I ended up making contact with someone on the site - and though we have never met, we regularly catch up, and provide an ear for each other's difficulties.

As cliched as it sounds, the truth is that I knew from very early on that I was not attracted to girls. I had crushes on some of my friends throughout school, and going to Yeshiva was an absolute torment. I came from a real heimishe family, and a very frum kehilla; and exploring and defining my sexuality was a totally foreign concept to me. I refused to recognize that I was created somewhat different to the rest of my peers, only admitting to myself that I had a serious problem which needed sorting out.

I shed copious amounts of tears over the years, beseeching Hashem (God) to hear my pleas and cure my illness. But nothing changed.

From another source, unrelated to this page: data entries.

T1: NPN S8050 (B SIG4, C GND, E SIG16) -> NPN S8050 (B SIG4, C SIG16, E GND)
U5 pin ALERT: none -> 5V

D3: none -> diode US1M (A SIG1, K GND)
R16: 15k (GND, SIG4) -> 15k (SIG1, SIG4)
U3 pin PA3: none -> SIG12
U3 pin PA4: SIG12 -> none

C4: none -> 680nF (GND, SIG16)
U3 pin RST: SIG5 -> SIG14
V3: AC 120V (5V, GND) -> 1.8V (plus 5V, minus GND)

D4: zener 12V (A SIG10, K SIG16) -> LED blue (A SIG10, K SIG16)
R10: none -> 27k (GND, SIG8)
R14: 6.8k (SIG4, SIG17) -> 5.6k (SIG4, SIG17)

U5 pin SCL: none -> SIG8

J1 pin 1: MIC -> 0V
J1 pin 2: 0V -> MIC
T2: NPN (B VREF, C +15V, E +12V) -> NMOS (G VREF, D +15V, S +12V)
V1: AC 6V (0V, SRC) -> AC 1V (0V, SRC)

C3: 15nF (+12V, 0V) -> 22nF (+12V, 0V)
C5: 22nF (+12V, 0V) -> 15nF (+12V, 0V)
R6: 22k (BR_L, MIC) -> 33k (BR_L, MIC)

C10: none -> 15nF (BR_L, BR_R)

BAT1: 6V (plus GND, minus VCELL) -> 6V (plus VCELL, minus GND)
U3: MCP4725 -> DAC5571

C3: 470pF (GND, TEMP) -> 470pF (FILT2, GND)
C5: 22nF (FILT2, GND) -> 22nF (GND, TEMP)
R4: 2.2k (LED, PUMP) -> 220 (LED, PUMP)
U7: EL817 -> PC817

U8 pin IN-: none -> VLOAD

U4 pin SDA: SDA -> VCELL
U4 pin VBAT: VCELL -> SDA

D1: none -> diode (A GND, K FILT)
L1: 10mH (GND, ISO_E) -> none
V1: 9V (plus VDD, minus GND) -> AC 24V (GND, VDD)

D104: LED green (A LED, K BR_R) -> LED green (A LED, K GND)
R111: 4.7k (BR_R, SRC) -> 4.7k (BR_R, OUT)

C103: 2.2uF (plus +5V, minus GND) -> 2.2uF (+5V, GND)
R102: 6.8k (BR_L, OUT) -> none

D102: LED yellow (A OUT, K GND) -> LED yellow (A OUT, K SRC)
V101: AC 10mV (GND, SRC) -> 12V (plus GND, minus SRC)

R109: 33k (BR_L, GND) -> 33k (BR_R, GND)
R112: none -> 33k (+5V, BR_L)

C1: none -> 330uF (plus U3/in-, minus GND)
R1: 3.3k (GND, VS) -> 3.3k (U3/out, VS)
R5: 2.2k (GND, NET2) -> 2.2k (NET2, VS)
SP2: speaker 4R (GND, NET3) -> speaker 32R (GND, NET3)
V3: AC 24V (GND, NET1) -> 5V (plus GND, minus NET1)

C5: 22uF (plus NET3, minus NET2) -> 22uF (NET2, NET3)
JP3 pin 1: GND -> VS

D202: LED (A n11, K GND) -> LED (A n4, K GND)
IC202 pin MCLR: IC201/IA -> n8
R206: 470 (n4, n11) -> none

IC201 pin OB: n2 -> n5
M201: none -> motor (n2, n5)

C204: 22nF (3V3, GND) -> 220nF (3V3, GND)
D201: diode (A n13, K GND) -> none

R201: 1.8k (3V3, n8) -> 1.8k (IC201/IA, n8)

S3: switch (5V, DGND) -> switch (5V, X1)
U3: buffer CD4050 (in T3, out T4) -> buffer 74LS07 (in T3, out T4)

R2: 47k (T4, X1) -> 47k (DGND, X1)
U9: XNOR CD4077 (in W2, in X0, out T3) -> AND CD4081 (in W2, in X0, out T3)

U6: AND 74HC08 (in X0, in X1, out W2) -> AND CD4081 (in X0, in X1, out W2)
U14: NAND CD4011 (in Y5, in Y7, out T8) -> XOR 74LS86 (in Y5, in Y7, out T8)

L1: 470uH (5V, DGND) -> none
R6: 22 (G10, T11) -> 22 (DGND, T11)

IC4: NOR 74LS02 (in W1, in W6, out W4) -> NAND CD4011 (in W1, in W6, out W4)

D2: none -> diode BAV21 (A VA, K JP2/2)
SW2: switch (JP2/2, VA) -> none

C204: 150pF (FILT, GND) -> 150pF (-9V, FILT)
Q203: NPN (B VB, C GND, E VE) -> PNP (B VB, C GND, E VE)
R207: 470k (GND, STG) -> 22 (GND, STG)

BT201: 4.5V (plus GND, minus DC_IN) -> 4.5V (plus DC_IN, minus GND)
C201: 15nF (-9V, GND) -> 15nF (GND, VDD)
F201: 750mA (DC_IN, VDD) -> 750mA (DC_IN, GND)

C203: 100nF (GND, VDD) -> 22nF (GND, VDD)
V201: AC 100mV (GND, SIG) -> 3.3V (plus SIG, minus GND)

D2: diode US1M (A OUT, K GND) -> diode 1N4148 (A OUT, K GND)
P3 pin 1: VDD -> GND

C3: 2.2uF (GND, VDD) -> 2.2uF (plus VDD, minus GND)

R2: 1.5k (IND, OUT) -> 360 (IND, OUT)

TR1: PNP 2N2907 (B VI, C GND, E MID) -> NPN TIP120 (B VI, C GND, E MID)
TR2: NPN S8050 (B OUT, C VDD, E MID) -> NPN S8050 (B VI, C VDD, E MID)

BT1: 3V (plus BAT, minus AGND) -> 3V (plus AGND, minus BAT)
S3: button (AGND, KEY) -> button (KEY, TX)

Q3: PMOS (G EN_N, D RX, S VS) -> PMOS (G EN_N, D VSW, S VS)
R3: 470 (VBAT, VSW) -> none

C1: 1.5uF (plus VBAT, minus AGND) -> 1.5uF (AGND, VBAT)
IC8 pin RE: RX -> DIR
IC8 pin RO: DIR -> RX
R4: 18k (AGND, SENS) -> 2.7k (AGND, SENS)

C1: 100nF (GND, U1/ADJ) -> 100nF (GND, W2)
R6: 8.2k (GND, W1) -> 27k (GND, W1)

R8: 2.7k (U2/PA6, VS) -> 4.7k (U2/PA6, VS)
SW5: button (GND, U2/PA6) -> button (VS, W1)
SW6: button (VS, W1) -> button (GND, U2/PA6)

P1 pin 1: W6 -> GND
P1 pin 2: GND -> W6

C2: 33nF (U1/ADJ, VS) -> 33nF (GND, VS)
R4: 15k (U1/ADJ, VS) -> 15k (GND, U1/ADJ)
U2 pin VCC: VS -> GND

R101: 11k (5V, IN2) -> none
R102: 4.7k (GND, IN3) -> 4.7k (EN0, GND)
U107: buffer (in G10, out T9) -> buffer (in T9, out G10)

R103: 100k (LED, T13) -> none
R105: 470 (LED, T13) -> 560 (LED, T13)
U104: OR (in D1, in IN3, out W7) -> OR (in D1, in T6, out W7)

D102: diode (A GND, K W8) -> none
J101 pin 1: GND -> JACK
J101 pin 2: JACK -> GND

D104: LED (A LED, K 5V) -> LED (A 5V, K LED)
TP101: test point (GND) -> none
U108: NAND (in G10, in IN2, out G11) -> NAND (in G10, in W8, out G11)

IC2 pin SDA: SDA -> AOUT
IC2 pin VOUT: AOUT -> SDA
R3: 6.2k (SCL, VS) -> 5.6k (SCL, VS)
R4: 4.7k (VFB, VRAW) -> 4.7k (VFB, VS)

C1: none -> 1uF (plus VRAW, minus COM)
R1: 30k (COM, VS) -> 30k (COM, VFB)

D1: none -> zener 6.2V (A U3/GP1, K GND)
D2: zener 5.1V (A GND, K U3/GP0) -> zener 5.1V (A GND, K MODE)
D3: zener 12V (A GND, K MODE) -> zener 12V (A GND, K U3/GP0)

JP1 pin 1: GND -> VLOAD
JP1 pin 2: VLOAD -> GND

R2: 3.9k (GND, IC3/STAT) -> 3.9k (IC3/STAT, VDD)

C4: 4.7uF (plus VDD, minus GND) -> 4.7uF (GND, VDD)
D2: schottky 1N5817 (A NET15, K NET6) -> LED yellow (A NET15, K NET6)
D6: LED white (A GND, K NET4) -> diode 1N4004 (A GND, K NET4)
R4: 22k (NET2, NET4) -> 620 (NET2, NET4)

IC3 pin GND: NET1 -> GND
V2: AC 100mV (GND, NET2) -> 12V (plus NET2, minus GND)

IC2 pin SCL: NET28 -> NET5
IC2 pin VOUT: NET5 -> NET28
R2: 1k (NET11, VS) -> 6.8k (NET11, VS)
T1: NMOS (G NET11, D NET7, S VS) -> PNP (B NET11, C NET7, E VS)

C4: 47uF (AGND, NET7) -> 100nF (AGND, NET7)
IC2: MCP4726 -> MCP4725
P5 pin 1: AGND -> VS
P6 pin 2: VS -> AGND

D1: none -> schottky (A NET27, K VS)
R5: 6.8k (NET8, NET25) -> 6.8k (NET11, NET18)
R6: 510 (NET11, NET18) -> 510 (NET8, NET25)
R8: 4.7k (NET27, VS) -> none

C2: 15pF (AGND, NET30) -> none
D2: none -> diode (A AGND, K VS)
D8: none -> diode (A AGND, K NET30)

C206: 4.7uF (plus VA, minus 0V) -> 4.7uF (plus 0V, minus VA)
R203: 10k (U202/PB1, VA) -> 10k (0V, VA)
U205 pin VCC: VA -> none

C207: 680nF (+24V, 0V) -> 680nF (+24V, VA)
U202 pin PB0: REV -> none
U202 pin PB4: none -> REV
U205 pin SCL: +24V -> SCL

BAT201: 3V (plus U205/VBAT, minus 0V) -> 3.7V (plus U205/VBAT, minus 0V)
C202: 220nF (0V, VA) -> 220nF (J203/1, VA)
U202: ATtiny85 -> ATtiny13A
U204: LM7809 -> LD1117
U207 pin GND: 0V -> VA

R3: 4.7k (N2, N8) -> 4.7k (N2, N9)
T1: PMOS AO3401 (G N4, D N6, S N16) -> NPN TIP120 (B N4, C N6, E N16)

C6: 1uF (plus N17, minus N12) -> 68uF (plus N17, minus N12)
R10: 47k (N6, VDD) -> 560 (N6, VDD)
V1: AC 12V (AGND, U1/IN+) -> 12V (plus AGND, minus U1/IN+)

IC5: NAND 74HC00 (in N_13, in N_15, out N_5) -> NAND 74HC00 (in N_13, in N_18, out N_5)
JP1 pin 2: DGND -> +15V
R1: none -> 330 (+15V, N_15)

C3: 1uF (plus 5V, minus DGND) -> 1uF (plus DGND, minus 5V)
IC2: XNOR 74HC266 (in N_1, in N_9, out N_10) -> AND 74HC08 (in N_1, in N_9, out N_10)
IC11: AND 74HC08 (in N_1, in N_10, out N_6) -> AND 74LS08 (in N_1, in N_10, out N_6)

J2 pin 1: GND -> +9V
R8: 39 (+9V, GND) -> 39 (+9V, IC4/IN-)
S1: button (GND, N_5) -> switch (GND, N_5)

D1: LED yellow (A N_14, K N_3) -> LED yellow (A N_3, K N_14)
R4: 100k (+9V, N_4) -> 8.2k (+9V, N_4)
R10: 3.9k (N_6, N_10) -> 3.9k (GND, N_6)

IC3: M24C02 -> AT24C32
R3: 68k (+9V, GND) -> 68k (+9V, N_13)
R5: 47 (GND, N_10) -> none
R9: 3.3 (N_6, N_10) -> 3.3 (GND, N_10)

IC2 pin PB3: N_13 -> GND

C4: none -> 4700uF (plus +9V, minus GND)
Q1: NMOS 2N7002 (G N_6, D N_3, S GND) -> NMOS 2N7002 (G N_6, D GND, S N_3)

I got married and had kids; all the while secretly harboring the real me very deep inside myself, and living life as normally as possible.

But my feelings persisted no matter how hard I tried, I could not change the fact that I was attracted to males and not to females.

Finally, after many difficult years of soul-searching and thinking, I admitted to myself something I'd not allowed myself to think until that moment ........I was Gay. There was no escaping it, no getting away from it.

Instead of davening (praying) for a cure, which obviously was not going to happen, I had to change my tune entirely. I had to accept that this was the way Hashem created me, for reasons only known to him, and that I now needed His help to guide me through this difficult and rocky terrain.

But one question I didn't have an answer for, and nor do I today - is why Hashem would put me in such a compromised position and give me the nisayon (challenge) of homosexuality, while at the same time decreeing it an abomination and unacceptable.

A number of years have passed since that revelation, all of them difficult. While on the outside I live a normal, happy life, inside I am crushed. Each and every day is a struggle. There is no permissible outlet for people like me. There is no physical relief offered for all my emotion and frustration to be poured into. I am like a eunuch; full of love, hormones and virility, but with nobody to share it with. My life is a lonely one, one in which I tread a singular path not knowing whether the man davening next to me, or the one learning across the table from me, is similarly afflicted or not. And there is no way for me to find that out, to share my struggles with a fellow sufferer in my vicinity.

So I reach out to all of you, with the hope that we can become both family and friend, and help each other navigate the supremely difficult path of being a frum, gay, yid.

bignisayon@gmail.com

Tuesday, October 1, 2013

Live to Love



I was getting frustrated that my iPhone has been constantly auto correcting the word 'live' to 'love'.

Then it dawned on me as to what a powerful correction it actually is.